Preventing Data Races with Pessimistic Locking in Laravel

Preventing Data Races with Pessimistic Locking in Laravel

In concurrent database operations, ensuring data integrity can be challenging. Laravel provides powerful tools for implementing pessimistic locking in your database queries, helping you prevent data races and maintain consistency in your application.

Understanding Pessimistic Locking

Pessimistic locking is a strategy where a record is locked before it's updated, preventing other transactions from modifying it simultaneously. Laravel offers two main methods for pessimistic locking: sharedLock() and lockForUpdate().

Using sharedLock()

The sharedLock() method applies a shared lock to the selected rows.
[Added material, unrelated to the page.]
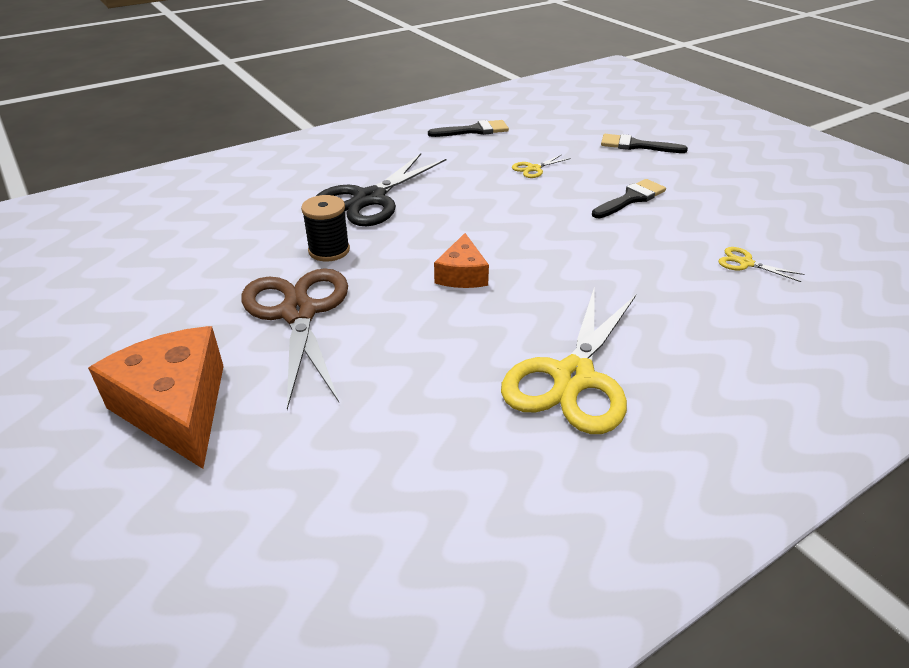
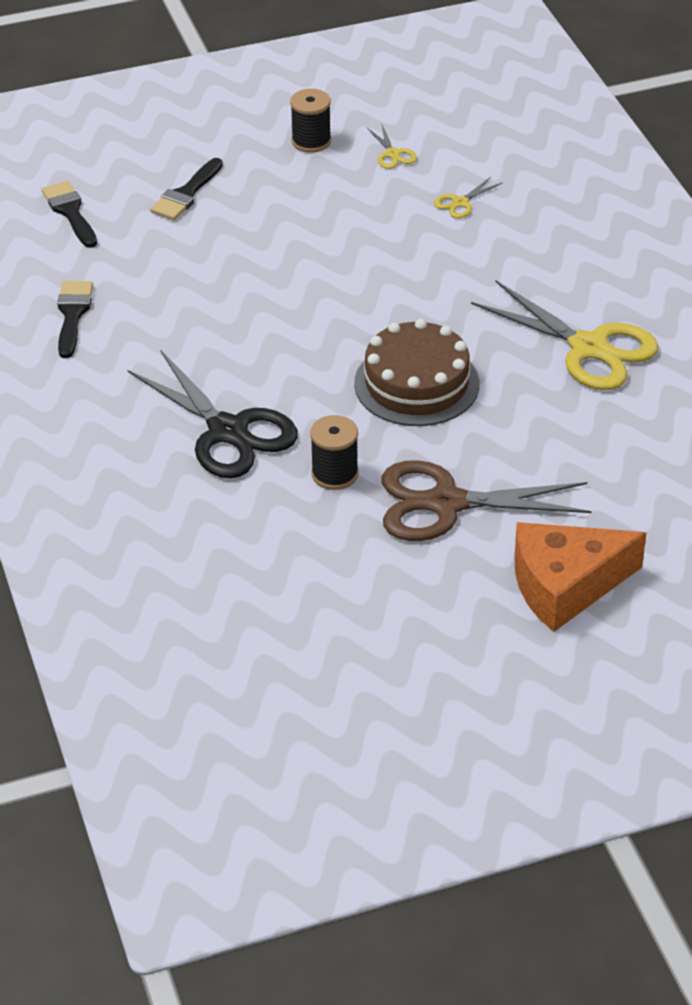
camera: 75 degrees left, 5 degrees up
(462, 274) = (416, 384): orange cheese -> brown cake
(534, 169) = (209, 287): yellow scissors -> yellow scissors (393, 154)
(631, 199) = (312, 235): black brush -> black brush (70, 212)
(754, 181) = (311, 141): none -> black spool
This prevents the selected rows from being modified until your transaction is committed:

DB::table('users')
    ->where('votes', '>', 100)
    ->sharedLock()
    ->get();

In this example, other transactions can read the locked rows but cannot modify them.

Using lockForUpdate()

The lockForUpdate() method applies a more restrictive lock. It prevents the selected records from being modified or from being selected with another shared lock:

DB::table('users')
    ->where('votes', '>', 100)
    ->lockForUpdate()
    ->get();

This lock is more severe, blocking other transactions from even reading the locked rows in some database systems.

Practical Examples

• Updating a user's balance:

DB::transaction(function () use ($userId, $amount) {
    $user = DB::table('users')
        ->where('id', $userId)
        ->lockForUpdate()
        ->first();

    if ($user->balance >= $amount) {
        DB::table('users')
            ->where('id', $userId)
            ->update(['balance' => $user->balance - $amount]);

        return true;
    }

    return false;
});

• Reserving inventory:

DB::transaction(function () use ($productId, $quantity) {
    $product = DB::table('products')
        ->where('id', $productId)
        ->lockForUpdate()
        ->first();

    if ($product->stock >= $quantity) {
        DB::table('products')
            ->where('id', $productId)
            ->update(['stock' => $product->stock - $quantity]);

        return true;
    }

    return false;
});

When to Use Pessimistic Locking

• High-concurrency scenarios where data integrity is crucial
• Financial transactions or inventory management
• Situations where the cost of a conflict is higher than the performance impact of locking

By leveraging pessimistic locking in Laravel, you can ensure data consistency in scenarios where multiple processes might try to modify the same data simultaneously. This feature is particularly valuable in applications dealing with critical data where accuracy is paramount.